Xbox One (Durango) Technical hardware investigation

Status
Not open for further replies.
SemiAccurate would be very surprised if it was 128b wide, wires are cheap, power saving areas not. Why is this important? Unless Microsoft’s XBox One architects are masochists that enjoy doing needless and annoying work they would not have reinvented the wheel and put an arbitrarily clockable asynchronous interface between the NB and the CPU cores/L2s. Added complexity, lowered performance, and die penalty for absolutely no useful upside is not a good architectural decision. That means the XBox One’s 8 Jaguar cores are clocked at ~1.9GHz, something that wasn’t announced at Hot Chips.

thanks if anyone can decode this mastery madness

He's saying that because the coherent bus BW is 30GBps, working backwards doing the 256b/32B from the DDR3, the bus would be 938Mhz. Take that and times the multiplier 2X, you get ~1.9Ghz on the CPU.

However I don't see why you can't do 1.5X on the frequency multiplier or just have it be async.
 
He's saying that because the coherent bus BW is 30GBps, working backwards doing the 256b/32B from the DDR3, the bus would be 938Mhz. Take that and times the multiplier 2X, you get ~1.9Ghz on the CPU.

However I don't see why you can't do 1.5X on the frequency multiplier or just have it be async.

did they ever find out if it is sync or async? and when you say working backwards, how does the math apply there? and do you know what the B stands for?
 
I dunno if anyone is bias and I don't think here is the right place to talk about it . I just would like to see the theory of why its wrong and not just hear its wrong and that's it. I'm not a huge tech head like the guys on here and I do like to read what everyone comes up with and why even if I understand little of it.

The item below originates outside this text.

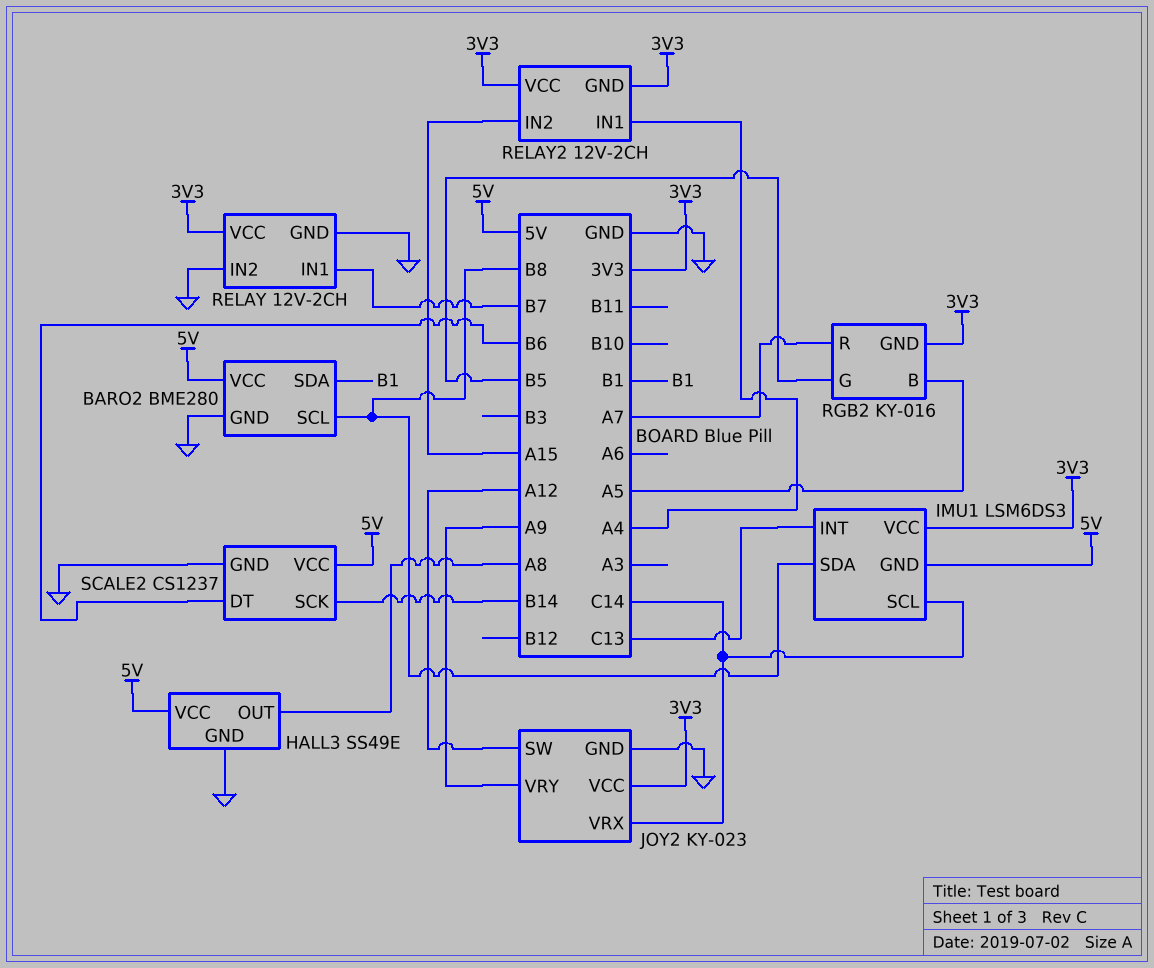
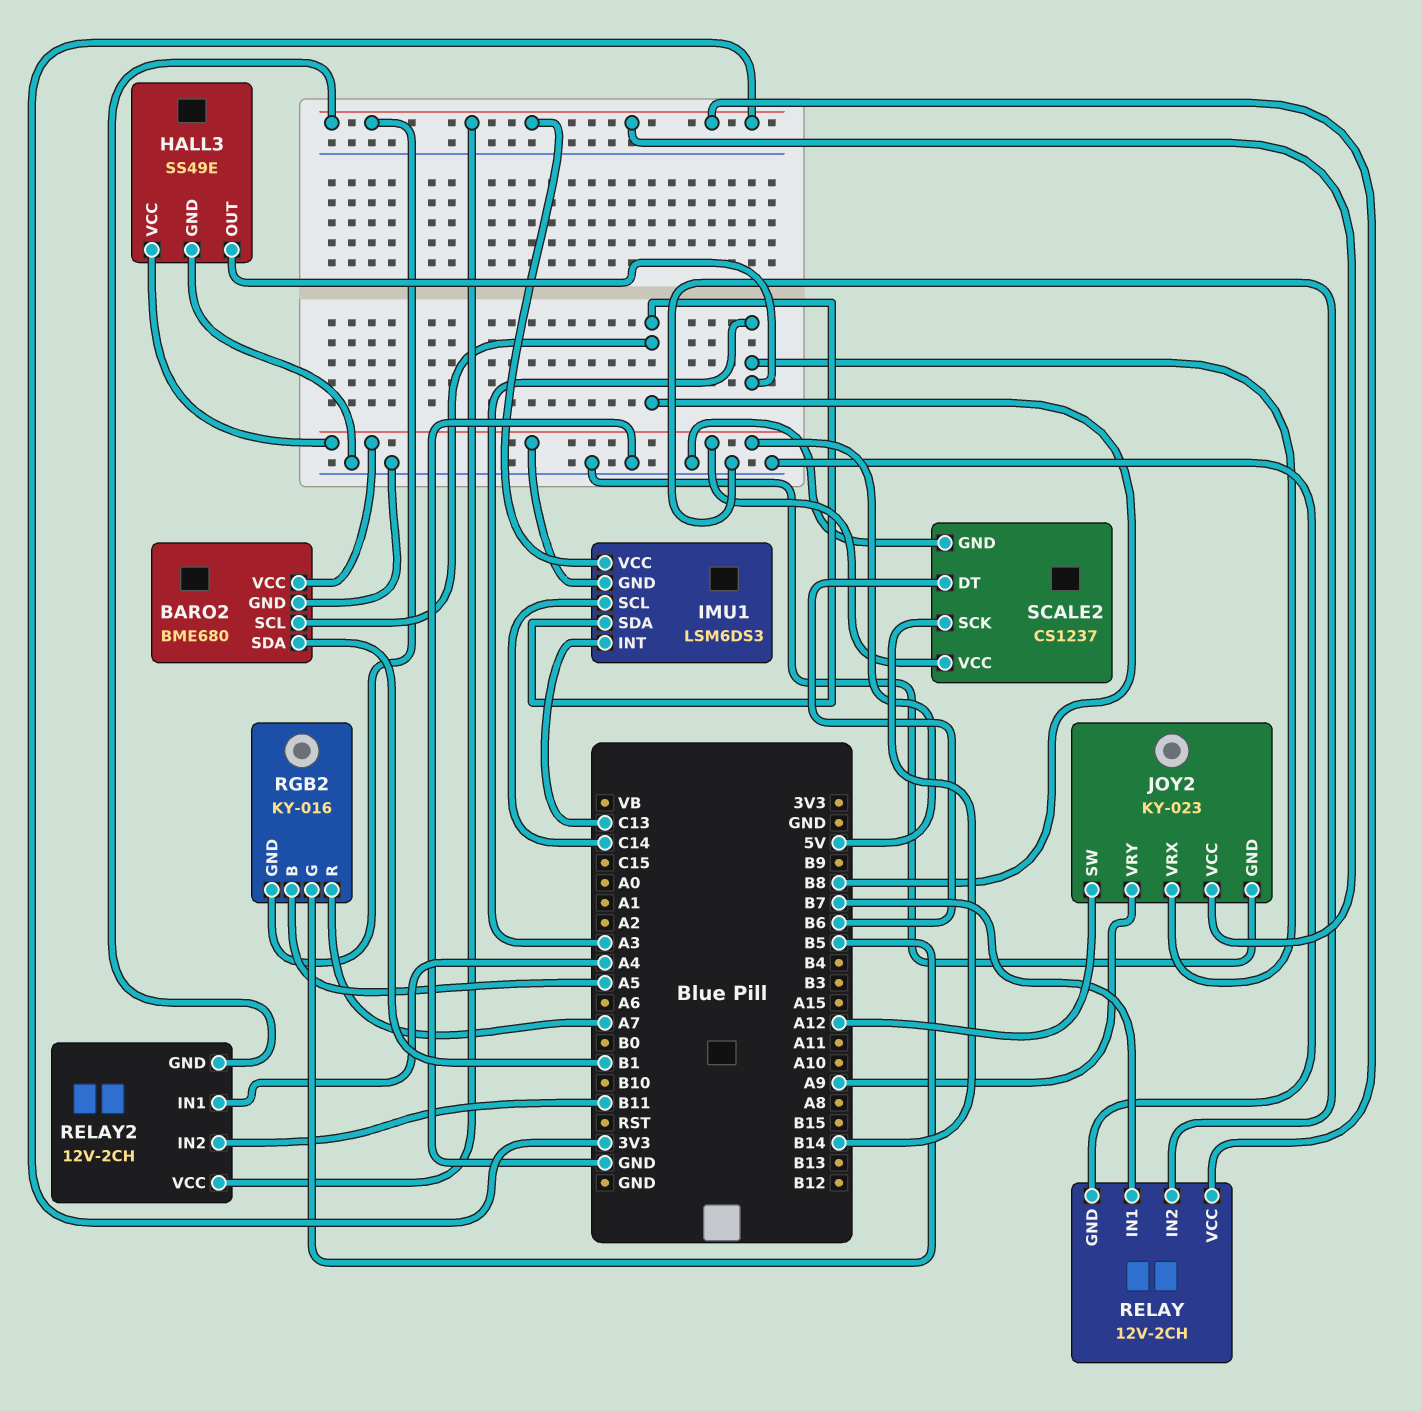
BARO2: BME280 -> BME680
HALL3 pin OUT: A8 -> A3
JOY2 pin VRX: C14 -> A3
RELAY2 pin IN2: A15 -> B11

Its one of the only ways for me to learn more.

the theory of why its wrong is from the vgleak docs is that both ps4 and XBO have the same coherency number of 30gb's and the clock on the original doc is 1.6. Now you are saying you have an insider that claims the XBO has a more powerful CPU correct??
 
did they ever find out if it is sync or async? and when you say working backwards, how does the math apply there? and do you know what the B stands for?

B=Byte, b=bit, 1Byte=8bits, they are unit for data.
So 30GBps / 32B = 938M

He's guessing it's synchronous because it's a simpler design.
 
the theory of why its wrong is from the vgleak docs is that both ps4 and XBO have the same coherency number of 30gb's and the clock on the original doc is 1.6. Now you are saying you have an insider that claims the XBO has a more powerful CPU correct??

same person that told me about a possible small gpu uplock happening of about 75mhz. He told me that cpu in the xbox one is faster but never told me how much. I assume it was 1.8ghz and he never corrected me when I asked him the speed. So I dunno .
 
well you seem knowledgeable.. Do you think its true? or do you think the vg leaks are correct?

VGleaks also said the GPU was 800 MHz. And that was true until it wasn't anymore. If ms was able to up clock the GPU the possibility exists that it could happen on the CPU side as well.
 
The only problem with that theory is that there was some article on how the optimum heat/power ratio for that chip was at 1.6, where upping to 2.0 would mean a huge increase in inefficiency on that front. At least if I remember correctly. And 1.9GHz is very close to 2.0 ... ?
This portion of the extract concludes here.